The historic Americus Garden Inn Bed and Breakfast was built before the Civil War and is located in Rees Park within the beautiful residential historic district of Americus, Georgia. Dr. Albert Rees was the second doctor to reside in Americus, circa 1834. His wife, the former Sarah H. Lamar, was a member of one of Georgia’s most eminent families. In fact, Lamar Street honors one of her relatives, Mirabeau Bonaparte Lamar (who in 1838 became the president of the Republic of Texas). Dr. Rees acquired substantial real estate holdings shortly after his arrival here and became responsible for developing the neighborhood around the park that still bears his surname, Rees Park. He sold off large lots surrounding the square from 1846 to 1848. James Kelso Daniel bought property from Mr. Rees and built the imposing two-story residence at 504 Rees Park in 1847. Continuously occupied for 150 years, it served during the1860s as the home of William A. Wilson, president of the Furlow Masonic Female College located at the site of the old Furlow Grammar School. Adjoining the house is a smaller structure that was one of the many private academies in Americus prior to the advent of the public schools in 1880. Don and Jodi Miles converted it into The Rees Park Garden Inn. The present owners, Kim and Susan Egelseer, renamed it the Americus Garden Inn Bed & Breakfast.
In December 2010, Kim and Susan decided to replace the siding and trim on their B&B. They chose fiber cement for the siding and cellular PVC for the exterior trim. All residential historic properties within the district of Americus are on the National Register. Thus, all work done to any structure or property had to be approved by the Historic Preservation Commission. Kim chose cellular PVC trim because of its durability, and resistance to moisture (does not rot) and insects (terminates cannot destroy it), There was a reluctance initially to allow the owners to remove the old siding and trim but after the commission saw the selected products and understood their attributes immediate approval was granted. Removing and replacing the old siding probably saved the structure since serious structural problems were hidden behind it in addition to sever wood rot and old termite infestation issues.

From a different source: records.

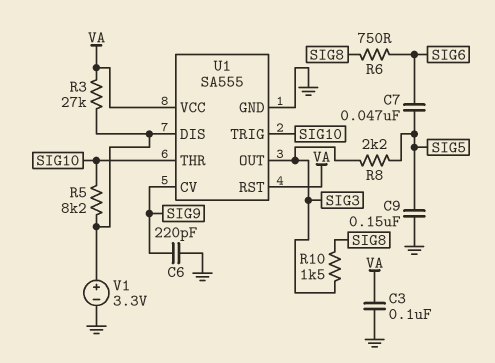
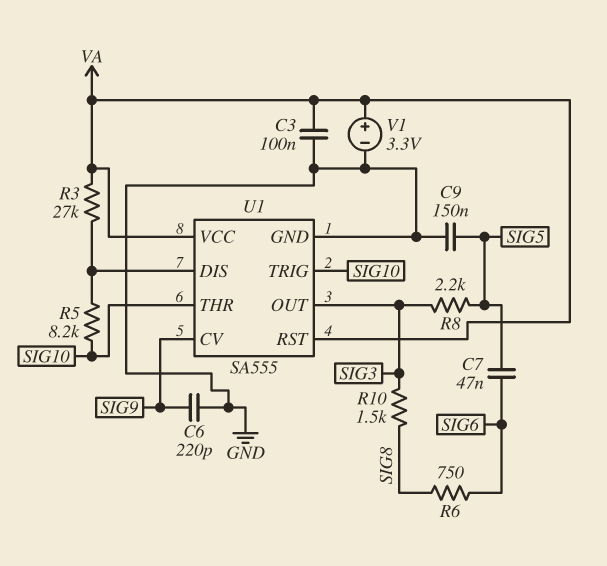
V1: 3.3V (plus U1/DIS, minus GND) -> 3.3V (plus VA, minus GND)

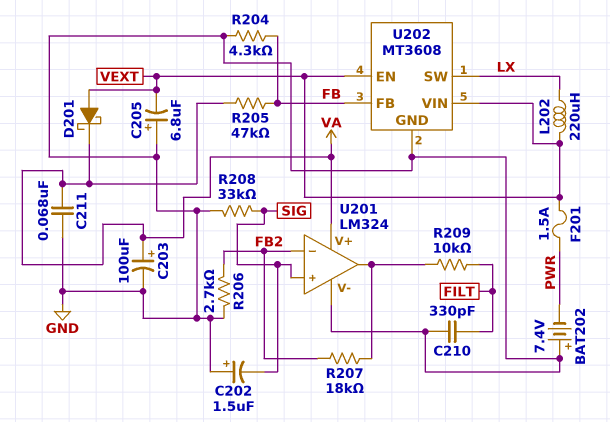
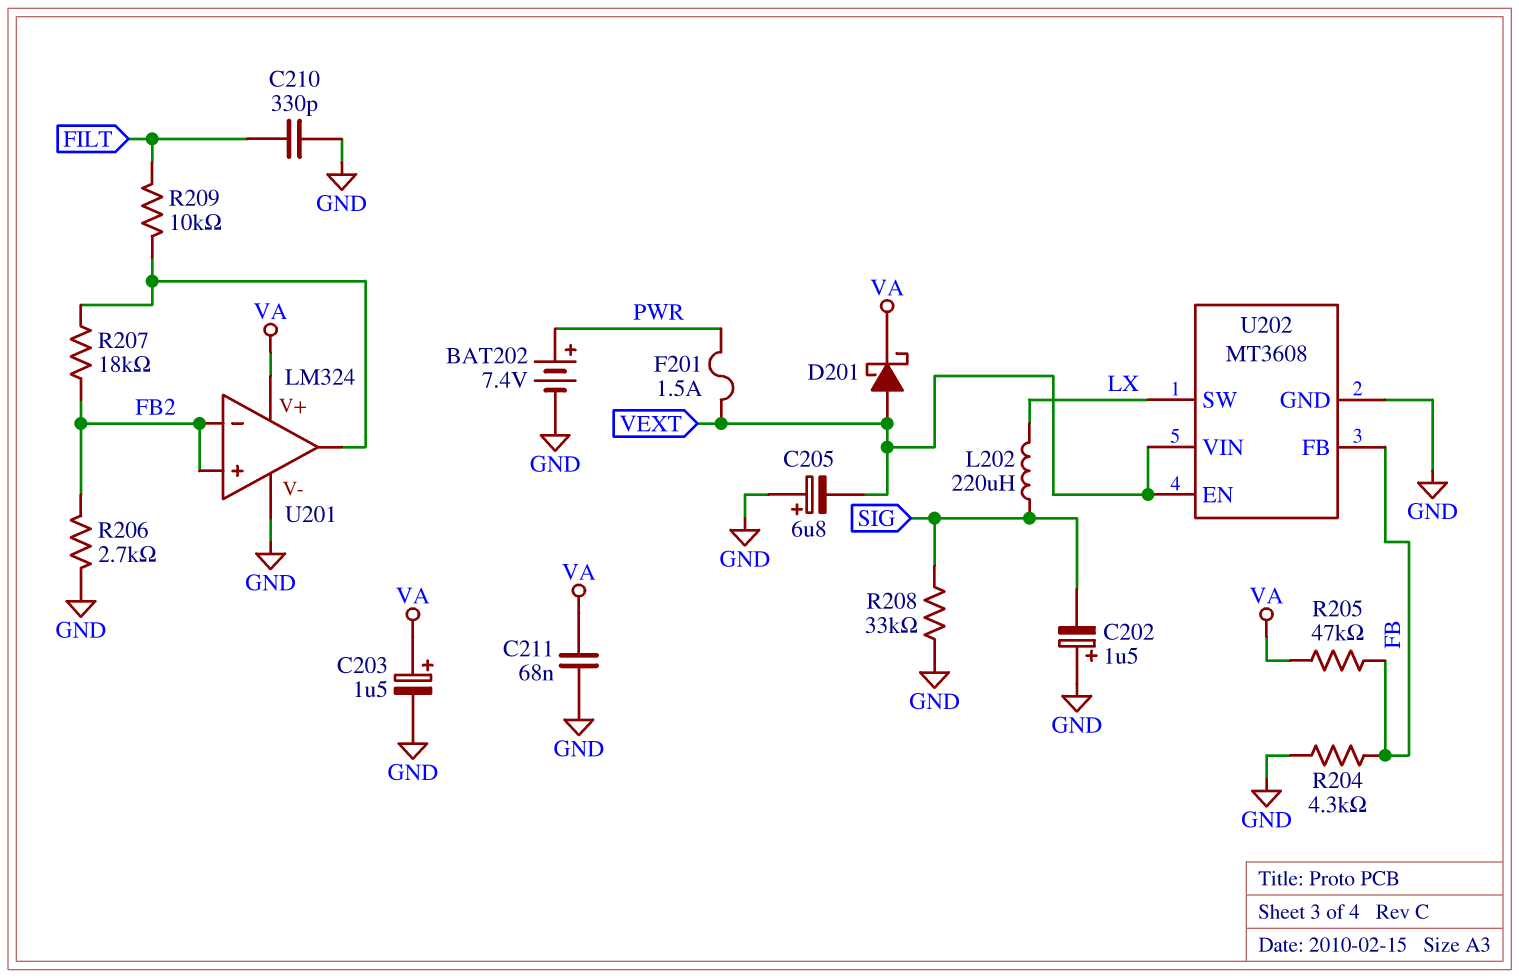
BAT202: 7.4V (plus GND, minus PWR) -> 7.4V (plus PWR, minus GND)
C203: 100uF (plus VA, minus GND) -> 1.5uF (plus VA, minus GND)
L202: 220uH (LX, VEXT) -> 220uH (LX, SIG)
U201 pin in+: SIG -> FB2

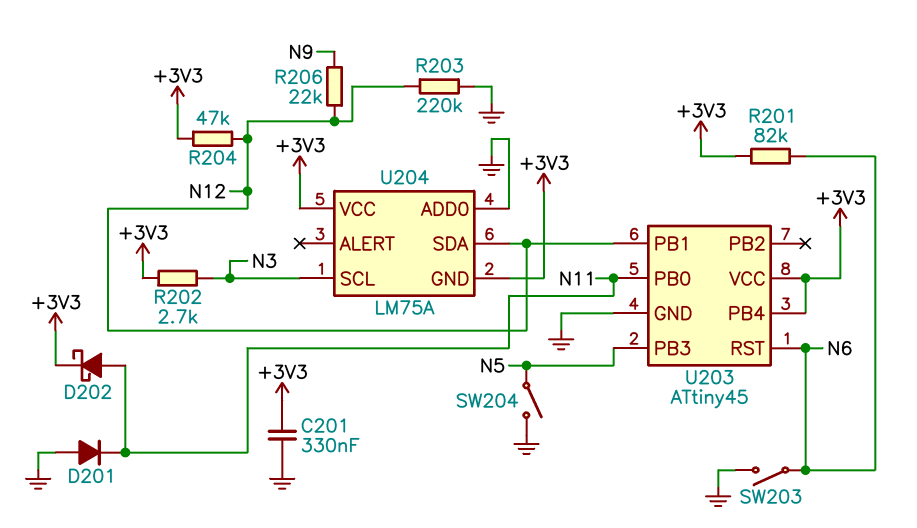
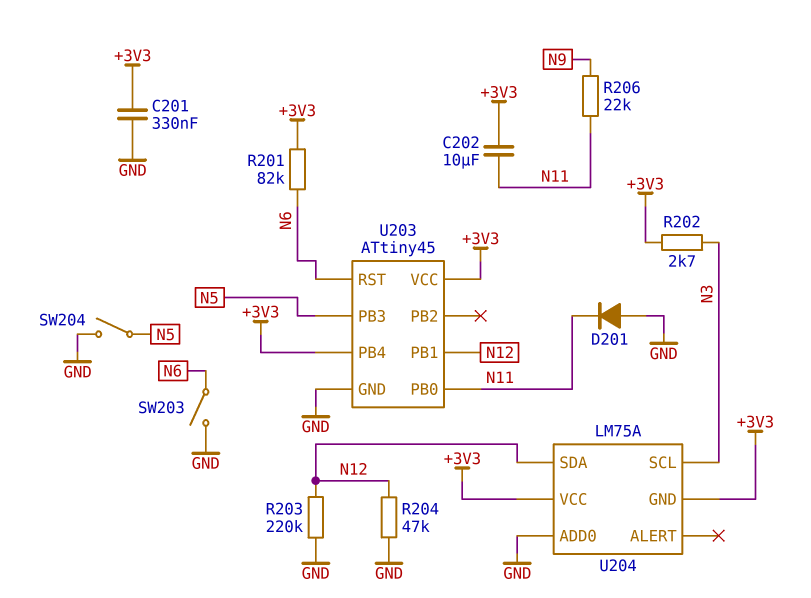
C202: none -> 10uF (+3V3, N11)
D202: schottky (A N11, K +3V3) -> none
R204: 47k (+3V3, N12) -> 47k (GND, N12)
R206: 22k (N9, N12) -> 22k (N9, N11)

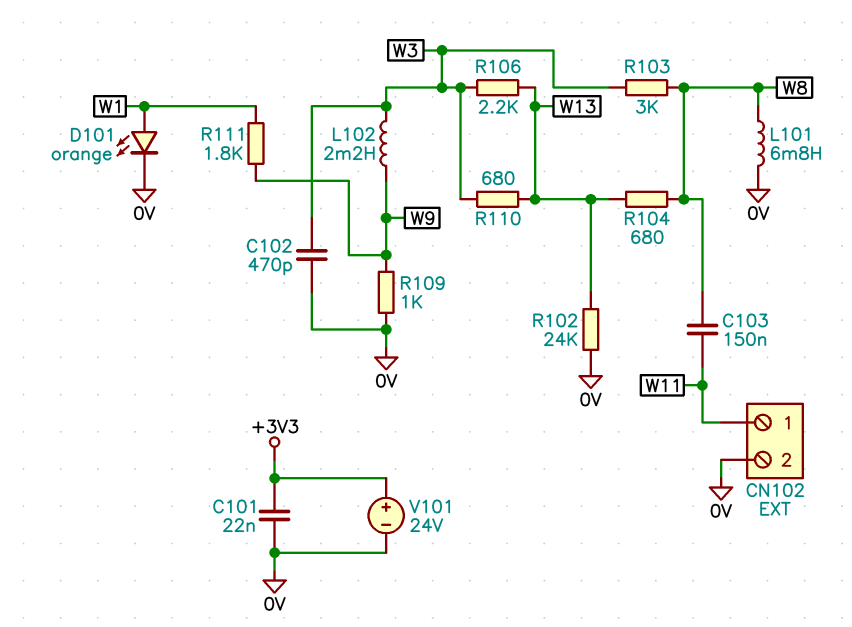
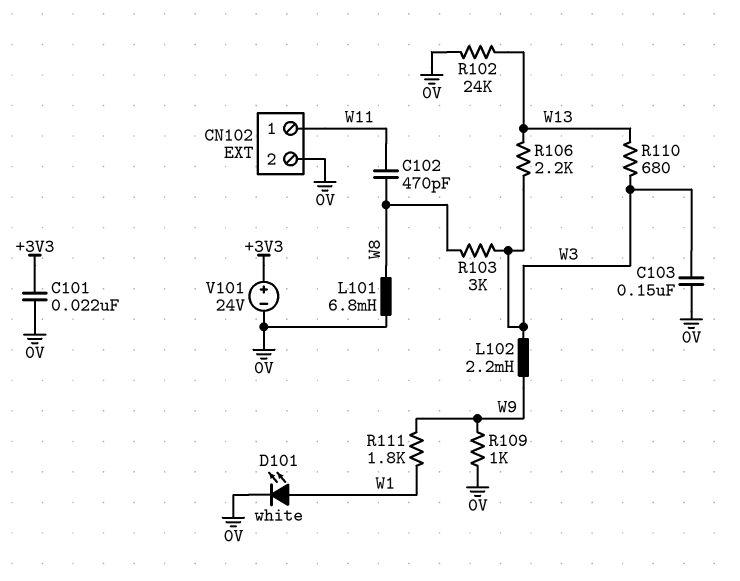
C102: 470pF (0V, W3) -> 470pF (W8, W11)
C103: 150nF (W8, W11) -> 150nF (0V, W3)
D101: LED orange (A W1, K 0V) -> LED white (A W1, K 0V)
R104: 680 (W8, W13) -> none

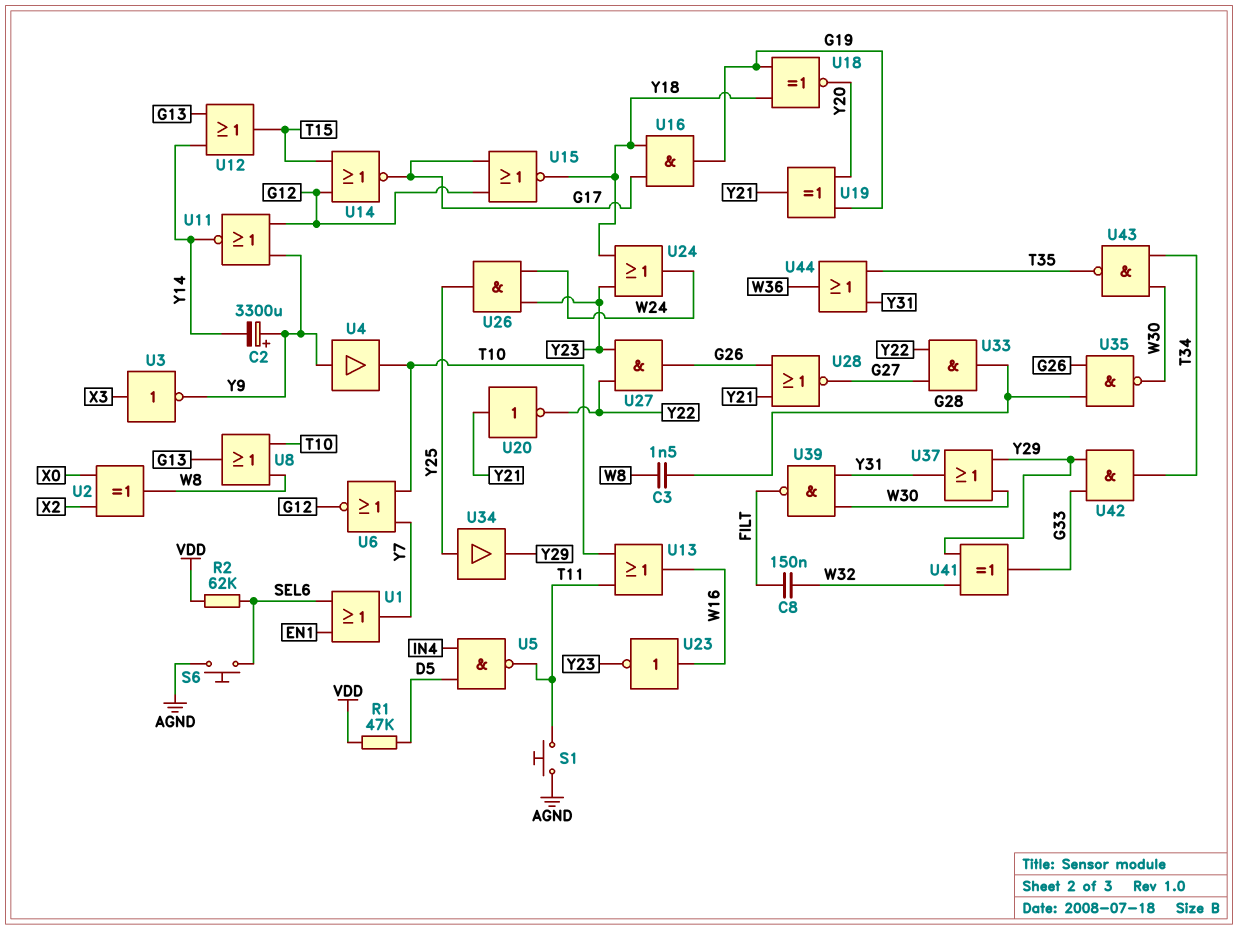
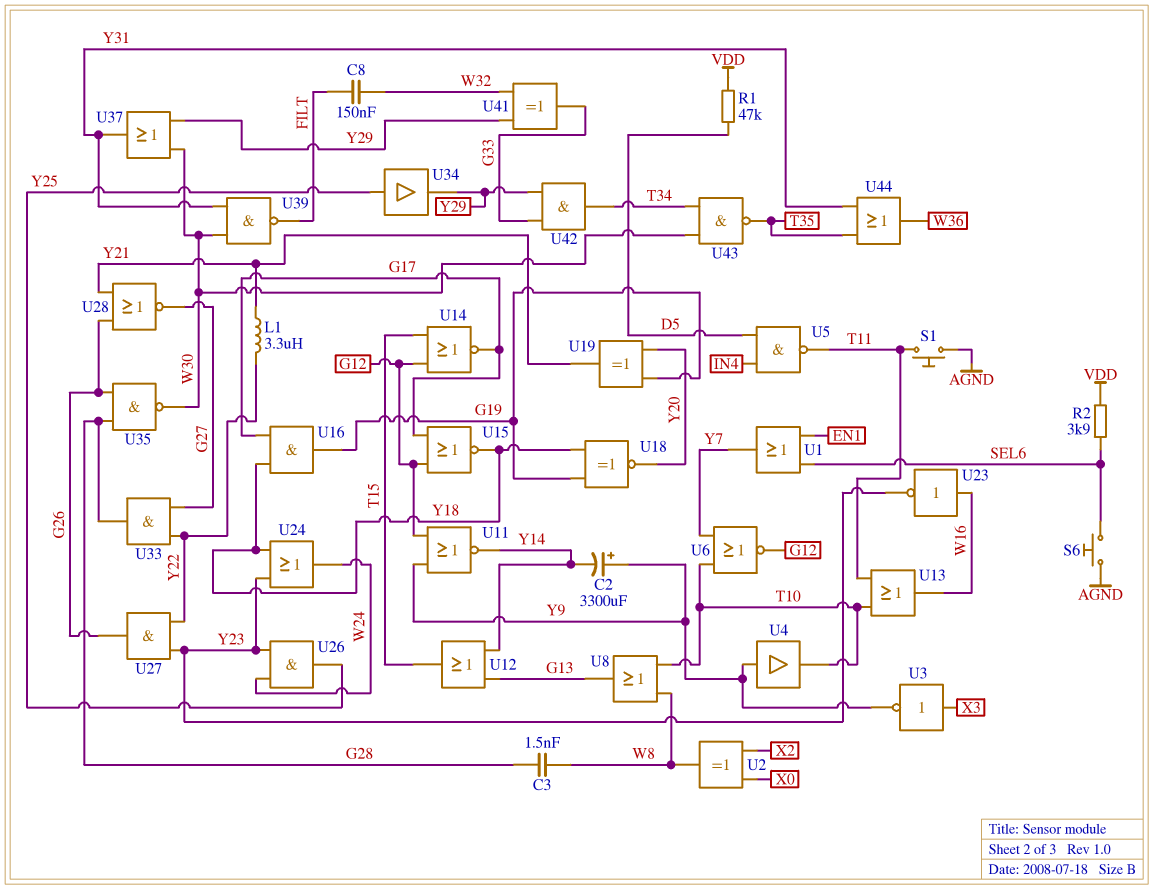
L1: none -> 3.3uH (Y21, Y22)
R2: 62k (SEL6, VDD) -> 3.9k (SEL6, VDD)
U20: NOT (in Y21, out Y22) -> none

One trim on the house that Kim and Susan had difficulty locating was the 3/4” x 5 1/2” edge beadboard wainscoting. Without a commission approved edge beadboard that was a close if not exact match to the existing edge bead profile they would not be able replace this trim component on their house. Kim started calling all of the cellular PVC trim manufacturers to see if they had a profile to match his historic edge beadboard. On the day he called VERSATEX, John Pace, the President and COO answered the telephone. John told Kim he could take VERSATEX standard edge and center beadboard profile and remove the center bead tool to produce the pattern Kim needed for his B&B. John had the moulder operator produce the beadboard pieces without the center bead and sent the samples to Kim for review and approval by the historic preservation commission. The historic commission was happy with the replacement profile stating,“ you have come extremely close to the historic wainscoting board on the house and have the commission’s approval to use it as a replacement for the current wooden beadboard”. Without VERSATEX’s help in getting the beadboard wainscoting approved by the historic commission Kim had two options keep the existing wood wainscoting or try to find a close wood replacement that the commission would approve. Finding a cellular PVC edge beadboard in the exact thickness and width as the wood profile on the house allowed Kim and Susan to complete the exterior upgrade in July 2011.